Alors que l’Inde intensifie ses efforts pour développer une technologie indigène de moteurs à réaction, un vivier d’ingénieurs aéronautiques d’origine indienne, hautement expérimentés et travaillant à l’étranger, souhaiterait revenir contribuer aux programmes nationaux. Nombre d’entre eux cumulent plusieurs décennies d’expérience au sein de géants mondiaux tels que General Electric (GE), Pratt & Whitney (P&W) ou Rolls-Royce (RR). Cependant, un système de recrutement rigide, basé sur des concours administratifs, constitue un frein majeur, empêchant l’Inde de mobiliser pleinement ce capital humain stratégique.

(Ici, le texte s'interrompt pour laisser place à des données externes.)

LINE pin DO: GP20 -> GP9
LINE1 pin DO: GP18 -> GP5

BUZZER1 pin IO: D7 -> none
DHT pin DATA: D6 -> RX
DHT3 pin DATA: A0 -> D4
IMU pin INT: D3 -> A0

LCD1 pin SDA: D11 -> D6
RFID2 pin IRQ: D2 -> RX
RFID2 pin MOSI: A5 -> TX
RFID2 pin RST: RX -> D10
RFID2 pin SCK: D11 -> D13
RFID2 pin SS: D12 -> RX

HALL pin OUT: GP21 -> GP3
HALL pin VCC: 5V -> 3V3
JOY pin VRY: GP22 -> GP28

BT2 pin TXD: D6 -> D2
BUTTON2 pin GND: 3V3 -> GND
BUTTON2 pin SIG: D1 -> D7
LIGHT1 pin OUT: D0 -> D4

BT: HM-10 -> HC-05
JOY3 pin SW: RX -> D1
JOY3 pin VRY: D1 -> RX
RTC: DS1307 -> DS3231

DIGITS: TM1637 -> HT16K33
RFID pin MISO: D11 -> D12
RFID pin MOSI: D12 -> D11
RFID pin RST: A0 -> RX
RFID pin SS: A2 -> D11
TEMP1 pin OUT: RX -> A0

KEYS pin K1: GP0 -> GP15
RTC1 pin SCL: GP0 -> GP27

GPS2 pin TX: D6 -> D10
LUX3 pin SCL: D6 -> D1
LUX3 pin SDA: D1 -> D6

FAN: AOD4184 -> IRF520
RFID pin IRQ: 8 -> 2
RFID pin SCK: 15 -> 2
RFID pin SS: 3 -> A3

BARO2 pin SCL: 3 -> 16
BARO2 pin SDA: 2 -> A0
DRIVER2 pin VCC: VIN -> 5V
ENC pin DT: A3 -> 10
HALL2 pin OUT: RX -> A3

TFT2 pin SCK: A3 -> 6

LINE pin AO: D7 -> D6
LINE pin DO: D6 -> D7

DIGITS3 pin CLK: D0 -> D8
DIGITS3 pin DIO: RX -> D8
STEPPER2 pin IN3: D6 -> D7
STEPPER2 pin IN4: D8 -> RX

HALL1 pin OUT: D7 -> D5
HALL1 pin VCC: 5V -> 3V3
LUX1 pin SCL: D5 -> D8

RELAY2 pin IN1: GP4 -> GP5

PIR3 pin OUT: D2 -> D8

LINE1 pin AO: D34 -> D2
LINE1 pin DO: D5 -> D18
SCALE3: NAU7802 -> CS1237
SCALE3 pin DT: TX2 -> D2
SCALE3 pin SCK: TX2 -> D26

Ces ingénieurs, ayant travaillé sur des systèmes de propulsion militaires et civils avancés, couvrant des technologies telles que les turbofans nouvelle génération, les moteurs à cycle adaptatif ou les propulsions compatibles avec les technologies furtives, se retrouvent exclus des postes au sein des principaux laboratoires de défense indiens, comme le Gas Turbine Research Establishment (GTRE), en raison de lourdeurs procédurales.
Cette situation limite la capacité de l’Inde à accélérer le développement de ses moteurs aéronautiques indigènes, un secteur clé pour sa souveraineté stratégique et son autonomie technologique dans le domaine de la défense aérienne.